MARKET UPDATE
Gold prices rise slightly after weekly losses.
Gold prices rose slightly in Asian trade on Monday, recouping some of last week’s losses as traders remained cautious towards metal markets ahead of a key U.S. inflation reading this week.
Broader trading volumes were also subdued on account of market holidays in the UK and the U.S., while anticipation more cues on U.S. interest rates also deterred big bets.
Among industrial metals, copper prices also rose, recovering after a tumble from record highs last week.
Spot gold rose 0.4% to $2,343.23 an ounce, while gold futures expiring in June rose 0.4% to $2,344.10 an ounce by 00:33 ET (04:33 GMT). Spot prices were also nursing a tumble from record highs.
PCE test looms as waning rate cut bets batter gold
Focus this week was squarely on PCE price index data- the Federal Reserve’s preferred inflation gauge. The reading is due on Friday.
Dollar firm ahead of global inflation data.
The dollar made a steady start to the week, as investors were focused on U.S., European and Japanese inflation data to guide the global interest rate outlook.
Foreign exchange trade has been dominated by the hunt for “carry” in recent months, punishing low-rate currencies and supporting the dollar while U.S. data has blown hot and cold and dented policymakers’ confidence on the rates outlook.
Several major pairs have hugged tight ranges. The euro, which gained 0.9% on the dollar last week, was in the middle of a range it has held for more than a year at $1.0846. Trading on Monday was thinned by holidays in Britain and the United States.
German inflation on Wednesday and euro zone readings on Friday will be watched for confirmation of a European rate cut that traders have priced for next week.
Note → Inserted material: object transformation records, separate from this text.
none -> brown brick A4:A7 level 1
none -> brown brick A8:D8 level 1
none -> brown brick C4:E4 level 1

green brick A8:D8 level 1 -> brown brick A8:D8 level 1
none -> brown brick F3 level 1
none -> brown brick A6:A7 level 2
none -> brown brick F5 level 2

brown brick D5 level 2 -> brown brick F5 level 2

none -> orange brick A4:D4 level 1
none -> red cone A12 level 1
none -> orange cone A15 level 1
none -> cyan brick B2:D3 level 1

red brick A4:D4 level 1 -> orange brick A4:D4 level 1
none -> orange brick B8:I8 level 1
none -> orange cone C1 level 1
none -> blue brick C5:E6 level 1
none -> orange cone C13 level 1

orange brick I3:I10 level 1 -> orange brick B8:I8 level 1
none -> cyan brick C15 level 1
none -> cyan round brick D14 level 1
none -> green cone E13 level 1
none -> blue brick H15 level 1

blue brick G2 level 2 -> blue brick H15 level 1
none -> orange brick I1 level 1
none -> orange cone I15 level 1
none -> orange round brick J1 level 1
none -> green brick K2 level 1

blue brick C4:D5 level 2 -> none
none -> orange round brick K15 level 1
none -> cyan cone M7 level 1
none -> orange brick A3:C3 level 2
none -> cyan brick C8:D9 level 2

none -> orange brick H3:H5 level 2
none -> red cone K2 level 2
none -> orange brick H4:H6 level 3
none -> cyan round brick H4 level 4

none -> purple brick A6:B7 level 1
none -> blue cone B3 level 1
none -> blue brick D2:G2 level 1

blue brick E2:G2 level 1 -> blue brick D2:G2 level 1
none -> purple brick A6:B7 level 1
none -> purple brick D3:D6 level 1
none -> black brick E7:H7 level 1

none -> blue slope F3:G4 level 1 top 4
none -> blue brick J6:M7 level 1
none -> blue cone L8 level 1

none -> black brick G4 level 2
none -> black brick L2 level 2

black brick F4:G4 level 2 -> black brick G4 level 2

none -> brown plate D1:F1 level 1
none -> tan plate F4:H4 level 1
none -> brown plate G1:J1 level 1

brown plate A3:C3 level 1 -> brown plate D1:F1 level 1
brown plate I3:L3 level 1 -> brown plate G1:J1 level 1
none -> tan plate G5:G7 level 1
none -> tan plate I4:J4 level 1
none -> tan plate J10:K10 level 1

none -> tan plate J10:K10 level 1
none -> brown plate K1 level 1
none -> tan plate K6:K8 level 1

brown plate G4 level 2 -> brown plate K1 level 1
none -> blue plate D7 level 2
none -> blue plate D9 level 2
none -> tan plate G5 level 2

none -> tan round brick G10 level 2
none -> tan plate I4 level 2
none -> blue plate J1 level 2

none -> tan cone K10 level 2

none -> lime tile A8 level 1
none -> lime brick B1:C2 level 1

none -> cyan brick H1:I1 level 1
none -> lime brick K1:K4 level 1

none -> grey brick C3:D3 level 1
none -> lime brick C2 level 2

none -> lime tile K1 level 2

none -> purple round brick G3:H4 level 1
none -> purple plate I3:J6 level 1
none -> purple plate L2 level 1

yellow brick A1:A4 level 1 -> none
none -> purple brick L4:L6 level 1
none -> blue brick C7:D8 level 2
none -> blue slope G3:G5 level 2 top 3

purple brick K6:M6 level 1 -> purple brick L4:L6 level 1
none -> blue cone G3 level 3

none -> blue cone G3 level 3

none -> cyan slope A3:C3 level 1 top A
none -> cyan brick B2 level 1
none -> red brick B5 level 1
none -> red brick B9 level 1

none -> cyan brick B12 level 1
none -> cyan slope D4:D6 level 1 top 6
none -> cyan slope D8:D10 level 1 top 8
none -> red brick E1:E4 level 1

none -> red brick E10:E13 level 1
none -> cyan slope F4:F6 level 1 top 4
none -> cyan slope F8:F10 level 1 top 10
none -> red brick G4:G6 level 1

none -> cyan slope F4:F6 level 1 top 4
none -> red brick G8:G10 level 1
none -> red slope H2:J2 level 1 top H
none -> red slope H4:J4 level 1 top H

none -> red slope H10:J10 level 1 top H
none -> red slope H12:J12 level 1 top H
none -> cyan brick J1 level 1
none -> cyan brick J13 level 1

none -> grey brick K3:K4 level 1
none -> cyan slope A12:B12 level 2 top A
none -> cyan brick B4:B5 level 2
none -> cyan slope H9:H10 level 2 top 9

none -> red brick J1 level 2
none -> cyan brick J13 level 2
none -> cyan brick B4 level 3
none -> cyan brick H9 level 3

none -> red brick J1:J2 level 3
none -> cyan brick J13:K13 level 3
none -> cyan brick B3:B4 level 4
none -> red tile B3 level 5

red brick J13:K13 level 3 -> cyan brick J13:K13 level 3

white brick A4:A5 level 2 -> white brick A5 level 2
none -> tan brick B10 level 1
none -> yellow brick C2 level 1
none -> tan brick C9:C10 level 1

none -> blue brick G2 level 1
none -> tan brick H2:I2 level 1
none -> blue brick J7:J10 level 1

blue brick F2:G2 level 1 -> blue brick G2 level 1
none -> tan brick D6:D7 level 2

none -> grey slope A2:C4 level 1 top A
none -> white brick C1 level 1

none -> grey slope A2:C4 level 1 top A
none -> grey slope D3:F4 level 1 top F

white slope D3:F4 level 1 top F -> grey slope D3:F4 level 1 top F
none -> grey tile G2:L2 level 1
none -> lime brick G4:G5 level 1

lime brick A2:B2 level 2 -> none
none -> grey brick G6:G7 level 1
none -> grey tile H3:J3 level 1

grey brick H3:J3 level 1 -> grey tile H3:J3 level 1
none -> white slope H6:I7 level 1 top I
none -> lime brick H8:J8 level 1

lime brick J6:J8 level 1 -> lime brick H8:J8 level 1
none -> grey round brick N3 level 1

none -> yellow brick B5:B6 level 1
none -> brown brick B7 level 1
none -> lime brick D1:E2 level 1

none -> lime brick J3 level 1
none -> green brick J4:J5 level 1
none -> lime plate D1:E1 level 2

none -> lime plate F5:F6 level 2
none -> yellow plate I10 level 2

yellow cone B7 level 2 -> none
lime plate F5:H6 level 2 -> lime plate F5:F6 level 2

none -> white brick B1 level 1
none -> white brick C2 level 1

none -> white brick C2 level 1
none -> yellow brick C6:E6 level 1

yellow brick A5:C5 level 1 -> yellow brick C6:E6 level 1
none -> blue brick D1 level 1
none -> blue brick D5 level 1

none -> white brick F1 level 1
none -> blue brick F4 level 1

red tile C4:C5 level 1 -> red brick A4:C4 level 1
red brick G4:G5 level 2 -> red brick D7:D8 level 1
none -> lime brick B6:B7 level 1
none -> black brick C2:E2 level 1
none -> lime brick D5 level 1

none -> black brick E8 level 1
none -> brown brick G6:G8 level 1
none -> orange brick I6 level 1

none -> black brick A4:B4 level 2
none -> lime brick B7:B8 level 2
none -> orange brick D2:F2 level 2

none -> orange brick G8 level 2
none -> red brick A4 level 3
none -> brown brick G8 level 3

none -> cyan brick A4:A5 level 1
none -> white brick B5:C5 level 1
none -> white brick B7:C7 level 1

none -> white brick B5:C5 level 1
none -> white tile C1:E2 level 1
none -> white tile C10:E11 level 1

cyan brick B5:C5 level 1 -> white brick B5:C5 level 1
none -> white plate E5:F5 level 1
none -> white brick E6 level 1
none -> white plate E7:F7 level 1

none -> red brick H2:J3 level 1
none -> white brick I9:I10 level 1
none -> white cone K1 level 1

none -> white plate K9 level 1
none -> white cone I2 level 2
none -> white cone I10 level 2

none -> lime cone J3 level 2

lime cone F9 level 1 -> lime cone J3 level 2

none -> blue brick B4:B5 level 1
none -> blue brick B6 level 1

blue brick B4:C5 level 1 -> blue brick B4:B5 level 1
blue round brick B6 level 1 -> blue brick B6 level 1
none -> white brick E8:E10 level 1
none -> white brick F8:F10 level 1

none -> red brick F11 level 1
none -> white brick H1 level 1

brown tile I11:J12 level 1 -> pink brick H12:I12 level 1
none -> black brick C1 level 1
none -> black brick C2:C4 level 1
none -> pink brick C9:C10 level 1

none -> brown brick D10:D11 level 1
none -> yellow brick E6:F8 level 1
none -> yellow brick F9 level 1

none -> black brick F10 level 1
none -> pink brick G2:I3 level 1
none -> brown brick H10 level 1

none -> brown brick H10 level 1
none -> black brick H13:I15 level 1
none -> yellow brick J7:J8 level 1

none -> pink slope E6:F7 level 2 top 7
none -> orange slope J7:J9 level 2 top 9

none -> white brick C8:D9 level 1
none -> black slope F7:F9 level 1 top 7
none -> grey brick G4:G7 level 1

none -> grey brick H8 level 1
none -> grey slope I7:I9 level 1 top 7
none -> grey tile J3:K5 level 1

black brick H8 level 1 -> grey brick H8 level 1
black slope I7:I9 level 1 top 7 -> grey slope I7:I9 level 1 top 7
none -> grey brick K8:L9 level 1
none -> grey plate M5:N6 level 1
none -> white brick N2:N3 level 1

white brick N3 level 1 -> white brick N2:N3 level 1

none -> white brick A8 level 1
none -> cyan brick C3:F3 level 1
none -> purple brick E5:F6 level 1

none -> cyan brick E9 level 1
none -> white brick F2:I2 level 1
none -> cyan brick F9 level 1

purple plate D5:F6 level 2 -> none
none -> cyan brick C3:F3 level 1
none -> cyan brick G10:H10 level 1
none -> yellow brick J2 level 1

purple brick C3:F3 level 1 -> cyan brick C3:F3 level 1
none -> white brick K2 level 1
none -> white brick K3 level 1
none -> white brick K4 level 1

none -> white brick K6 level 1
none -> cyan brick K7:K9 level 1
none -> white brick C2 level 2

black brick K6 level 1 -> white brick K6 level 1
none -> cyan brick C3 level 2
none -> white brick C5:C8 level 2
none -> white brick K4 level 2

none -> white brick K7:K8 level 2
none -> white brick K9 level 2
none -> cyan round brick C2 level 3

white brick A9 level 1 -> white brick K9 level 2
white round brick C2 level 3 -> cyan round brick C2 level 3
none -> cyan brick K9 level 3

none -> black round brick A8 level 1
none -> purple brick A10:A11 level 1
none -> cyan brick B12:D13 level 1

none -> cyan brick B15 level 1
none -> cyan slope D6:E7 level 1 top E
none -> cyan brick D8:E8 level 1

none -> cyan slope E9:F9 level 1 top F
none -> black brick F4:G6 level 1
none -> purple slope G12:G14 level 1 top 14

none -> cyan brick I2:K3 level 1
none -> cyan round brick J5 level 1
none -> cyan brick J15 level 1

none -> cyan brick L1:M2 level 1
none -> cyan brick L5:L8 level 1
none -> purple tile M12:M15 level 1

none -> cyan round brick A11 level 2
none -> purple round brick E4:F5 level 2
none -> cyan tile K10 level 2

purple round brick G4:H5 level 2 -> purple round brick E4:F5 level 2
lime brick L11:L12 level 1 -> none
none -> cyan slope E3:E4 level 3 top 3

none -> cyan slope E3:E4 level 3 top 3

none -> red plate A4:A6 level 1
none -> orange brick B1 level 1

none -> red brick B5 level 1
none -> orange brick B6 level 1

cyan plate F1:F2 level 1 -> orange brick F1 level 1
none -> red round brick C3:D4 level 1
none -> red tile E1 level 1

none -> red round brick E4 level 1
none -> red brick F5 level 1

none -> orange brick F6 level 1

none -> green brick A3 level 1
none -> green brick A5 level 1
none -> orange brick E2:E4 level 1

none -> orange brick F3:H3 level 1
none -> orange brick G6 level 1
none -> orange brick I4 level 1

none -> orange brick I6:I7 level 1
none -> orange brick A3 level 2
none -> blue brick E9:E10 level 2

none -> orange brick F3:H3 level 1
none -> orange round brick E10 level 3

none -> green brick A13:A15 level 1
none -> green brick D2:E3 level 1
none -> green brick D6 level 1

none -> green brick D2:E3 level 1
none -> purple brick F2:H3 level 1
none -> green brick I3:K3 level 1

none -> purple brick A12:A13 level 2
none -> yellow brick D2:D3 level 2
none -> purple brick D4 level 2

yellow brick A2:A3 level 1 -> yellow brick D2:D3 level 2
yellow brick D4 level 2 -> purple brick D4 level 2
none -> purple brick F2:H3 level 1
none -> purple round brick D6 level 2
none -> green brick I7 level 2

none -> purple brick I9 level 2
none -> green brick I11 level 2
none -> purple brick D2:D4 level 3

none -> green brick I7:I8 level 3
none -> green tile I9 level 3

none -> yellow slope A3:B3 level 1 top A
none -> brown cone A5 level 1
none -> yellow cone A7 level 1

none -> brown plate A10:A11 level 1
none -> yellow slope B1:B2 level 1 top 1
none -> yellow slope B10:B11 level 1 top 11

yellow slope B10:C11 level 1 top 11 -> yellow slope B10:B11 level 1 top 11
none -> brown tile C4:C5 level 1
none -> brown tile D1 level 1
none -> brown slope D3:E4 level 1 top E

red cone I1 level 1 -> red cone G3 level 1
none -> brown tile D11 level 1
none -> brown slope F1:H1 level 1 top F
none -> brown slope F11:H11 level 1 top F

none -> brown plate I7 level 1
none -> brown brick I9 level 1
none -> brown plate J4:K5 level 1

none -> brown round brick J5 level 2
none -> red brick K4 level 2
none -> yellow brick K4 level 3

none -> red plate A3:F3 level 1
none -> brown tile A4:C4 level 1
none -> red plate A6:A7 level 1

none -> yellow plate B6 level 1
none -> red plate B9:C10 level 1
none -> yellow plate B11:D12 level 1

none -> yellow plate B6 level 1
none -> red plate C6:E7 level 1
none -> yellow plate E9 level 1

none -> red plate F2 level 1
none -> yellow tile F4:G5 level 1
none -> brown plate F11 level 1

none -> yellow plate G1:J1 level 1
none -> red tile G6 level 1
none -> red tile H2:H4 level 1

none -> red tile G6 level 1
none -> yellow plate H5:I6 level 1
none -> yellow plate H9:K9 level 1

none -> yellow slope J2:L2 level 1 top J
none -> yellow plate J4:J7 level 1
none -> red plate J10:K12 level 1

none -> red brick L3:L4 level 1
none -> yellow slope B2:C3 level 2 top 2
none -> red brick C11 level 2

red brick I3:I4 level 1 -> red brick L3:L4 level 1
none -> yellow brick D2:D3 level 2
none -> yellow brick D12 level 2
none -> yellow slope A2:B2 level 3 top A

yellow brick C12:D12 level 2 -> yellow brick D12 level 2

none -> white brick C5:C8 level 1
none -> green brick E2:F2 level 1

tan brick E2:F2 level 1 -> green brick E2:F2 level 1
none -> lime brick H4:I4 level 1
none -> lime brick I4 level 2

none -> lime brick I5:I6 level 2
Sterling was testing the top side of a range it has held this year at $1.2735. The Australian and New Zealand dollars have eased from recent highs, leaving the Aussie at $0.6626 and the kiwi at $0.6122 as markets have dialled back interest rate cut expectations for the U.S.
Asia shares nudge higher.
Asian shares firmed on Monday as investors braced for a busy run of inflation data that could set the scene for a European rate cut as soon as next week and a U.S. policy easing within just a few months.
Holidays in Britain and the United States made for thin trading ahead of Friday’s figures on core personal consumption expenditures (PCE), the Federal Reserve’s preferred measure of inflation.
Median forecasts are for a rise of 0.3% in April, keeping the annual pace at 2.8%, with risks on the downside.
“Consumer and producer price data suggest core PCE inflation lost further momentum in April after a strong start to the year,” analysts at TD Securities said in a note.
“Indeed, we look for the core index to advance 0.22% m/m vs 0.32% in March and an initial 0.25% estimate,” they added.
“We also look for the headline to rise 0.23% m/m while the super core likely cooled to 0.26%.”
Figures for inflation in the euro zone are also due on Friday and an expected tick up to 2.5% should not stop the European Central Bank from easing policy next week.
Policy makers Piero Cipollone and Fabio Panetta both flagged a coming cut over the weekend, while markets imply an 88% chance of an easing to 3.75% on June 6.
The ECB’s chief economist told the Financial Times newspaper that the central bank was ready to start cutting, but policy would still need to be restrictive this year.